Not that this version is about understatement. I think the electric guitar riff that plays over Brandon in a couple of scenes, especially the scene in which he duels Willoughby, proves that. As silly as I find it, I appreciate how balls out it is. The production crew really wants you to know how cool their version of Brandon is, and go out of their way to show you. I’m surprised they didn’t just give him a motorcycle to ride instead of a horse.
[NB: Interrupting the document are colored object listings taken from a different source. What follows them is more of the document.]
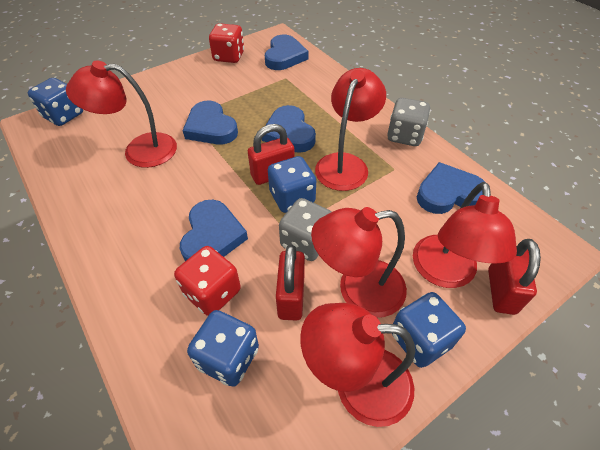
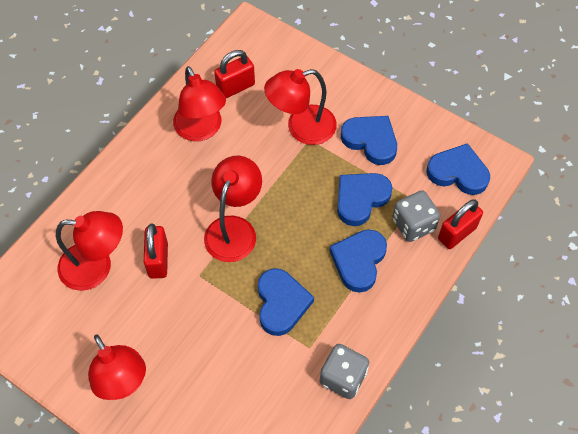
blue dice: 4 -> 0
red dice: 2 -> 0

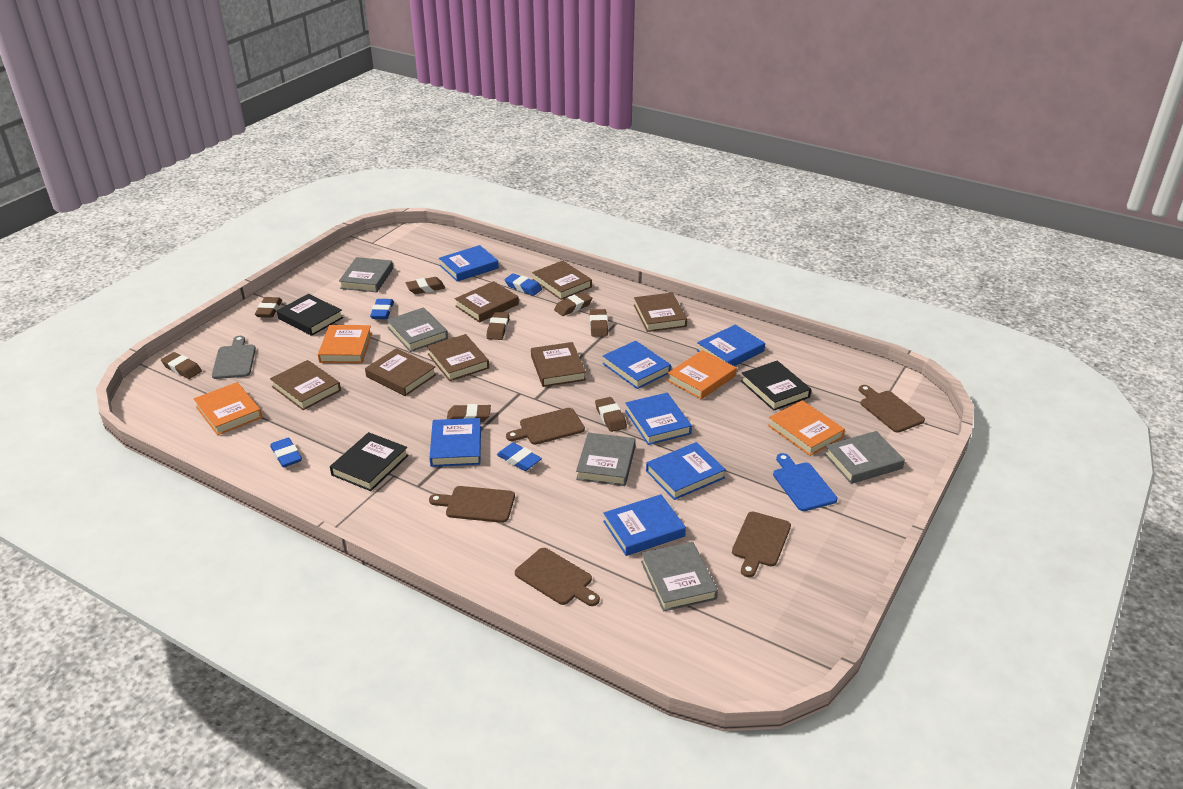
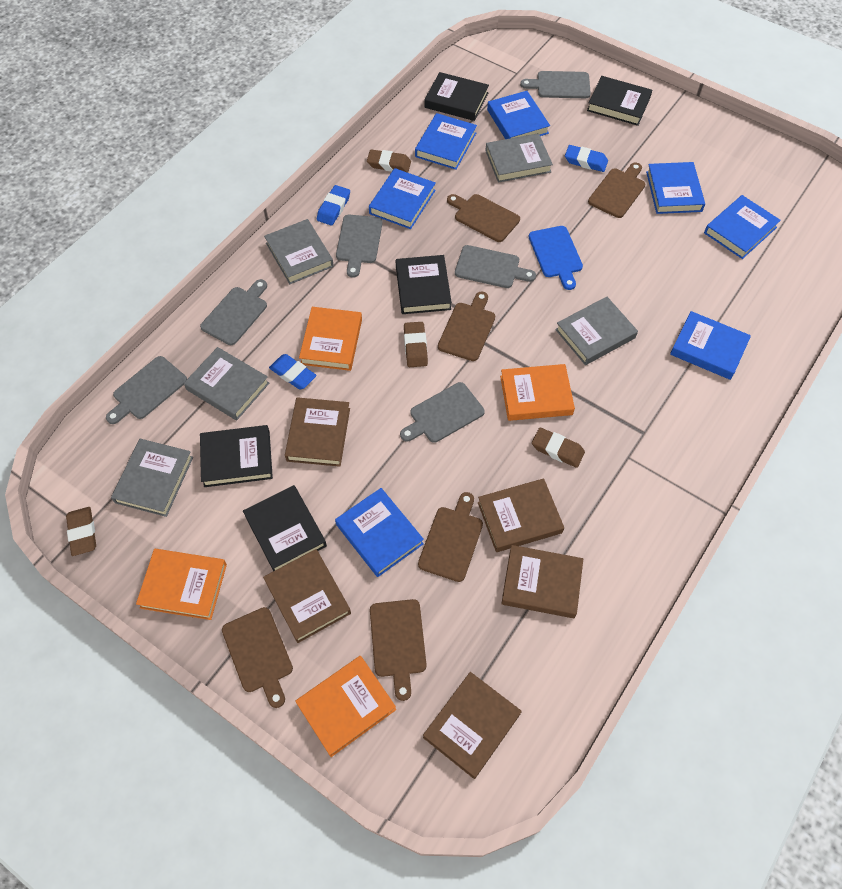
black book: 3 -> 5
blue eraser: 4 -> 3
brown book: 7 -> 5
brown cutting board: 5 -> 6
brown eraser: 8 -> 4
grey cutting board: 1 -> 6

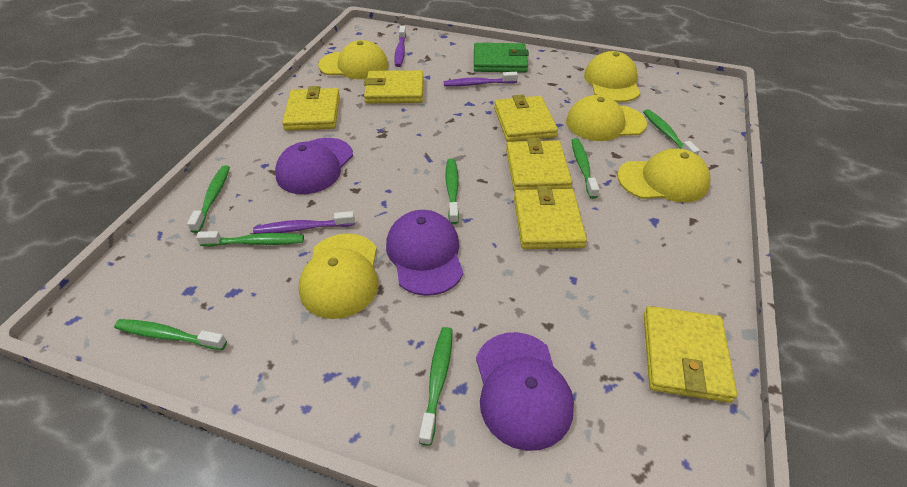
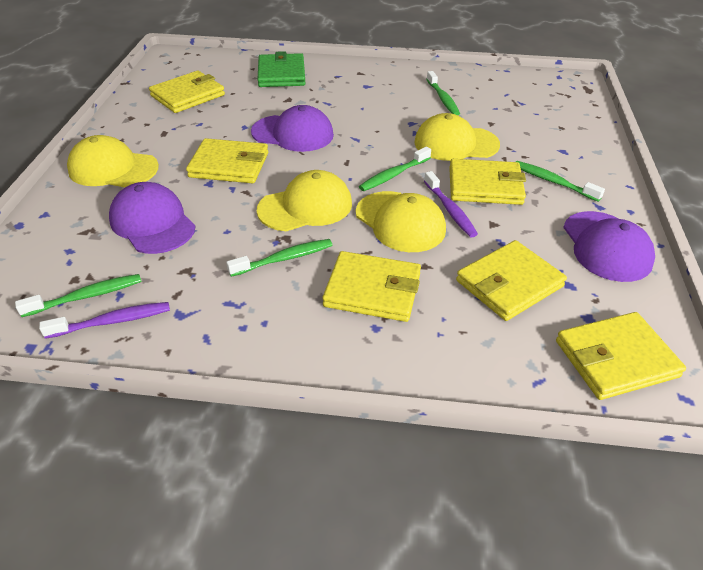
green toothbrush: 7 -> 5
purple toothbrush: 3 -> 2
yellow cap: 5 -> 4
Overall, Colonel Brandon is someone that everyone can get behind. He’s a man’s man, yet still elegant, with refined musical taste (although this is exaggerated in the movies http://www.jasna.org/persuasions/on-line/vol28no1/wakefield.htm) and a well tended estate. Obviously, the movies play up his character in rather exaggerated ways which are meant to appeal to modern sensibilities concerning what is attractive. Though many people used to be disappointed with Marianne and Brandon’s relationship, the movies have helped to alter that, making him a more beloved character who seems to actually fit with Marianne’s romantic sensibilities. Add that to the fact that he can ride a horse fucking fast, and you’ve got the perfect period hero.